Importante, nesta toada, destacar a consideração doutrinária sobre o instituto, já nos termos do procedimento adotado pela Lei 11.232/2005: O critério, agora, é a estabilidade do título executivo em que se funda a execução: se se tratar de decisão acobertada pela coisa julgada material, a execução é definitiva; se se tratar de decisão judicial ainda passível de alteração (reforma ou invalidação), em razão da pendência de recurso contra ela interposto, a que não tenha sido atribuído efeito suspensivo, a execução é provisória. [01]

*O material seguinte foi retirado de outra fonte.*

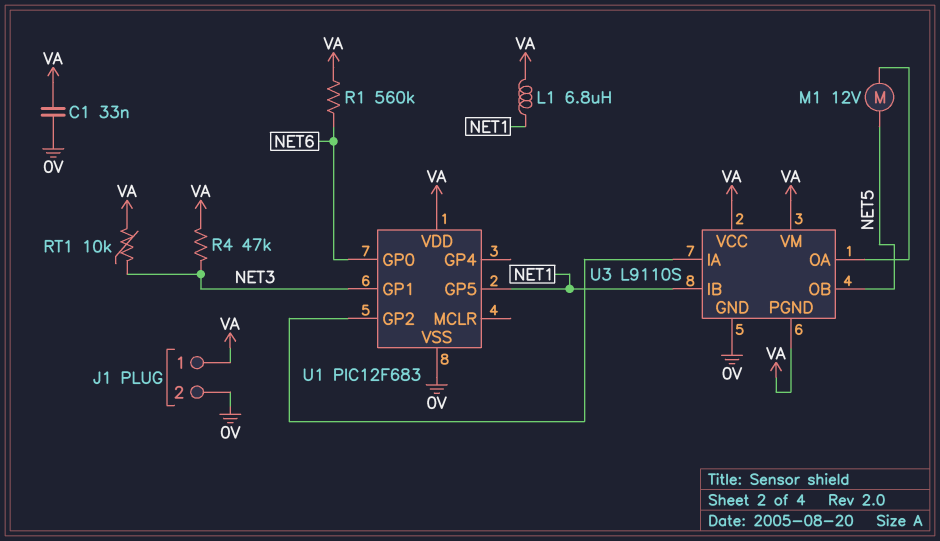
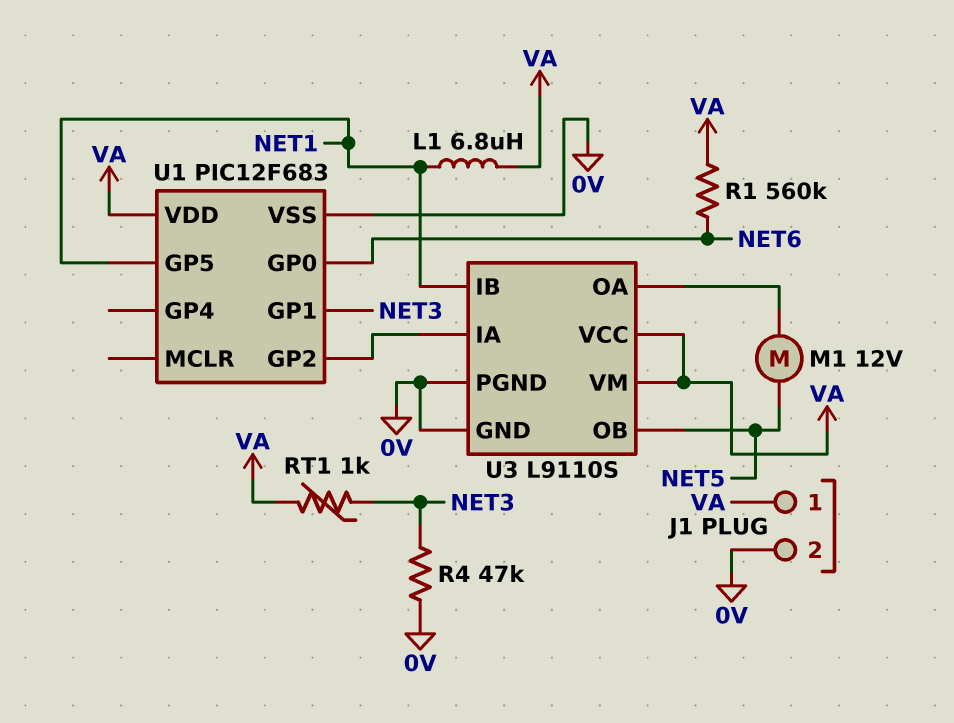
C1: 33nF (0V, VA) -> none
R4: 47k (NET3, VA) -> 47k (0V, NET3)
RT1: 10k (NET3, VA) -> 1k (NET3, VA)
U3 pin PGND: VA -> 0V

Assim, uma vez prolatada sentença que contempla a obrigação de pagamento por quantia certa, impugnada mediante recurso desprovido de efeito suspensivo, poderá o credor, ainda que não tenha ocorrido o seu trânsito em julgado, lançar mão da mencionada execução provisória da sentença, realizando, inclusive, todos os atos executivos para a satisfação completa da obrigação, desde que cumpridas as exigências legais.
A grande discussão vivenciada atualmente no Direito Processual Civil Brasileiro repousa exatamente sobre a aplicação do artigo 475 – J do CPC às execuções provisórias, em especial a multa de 10% (dez por cento) inserta no aludido comando legal, havendo entendimentos doutrinários conflitantes, os quais merecem serem expostos a fim de possibilitar uma conclusão mais farta e compreensível.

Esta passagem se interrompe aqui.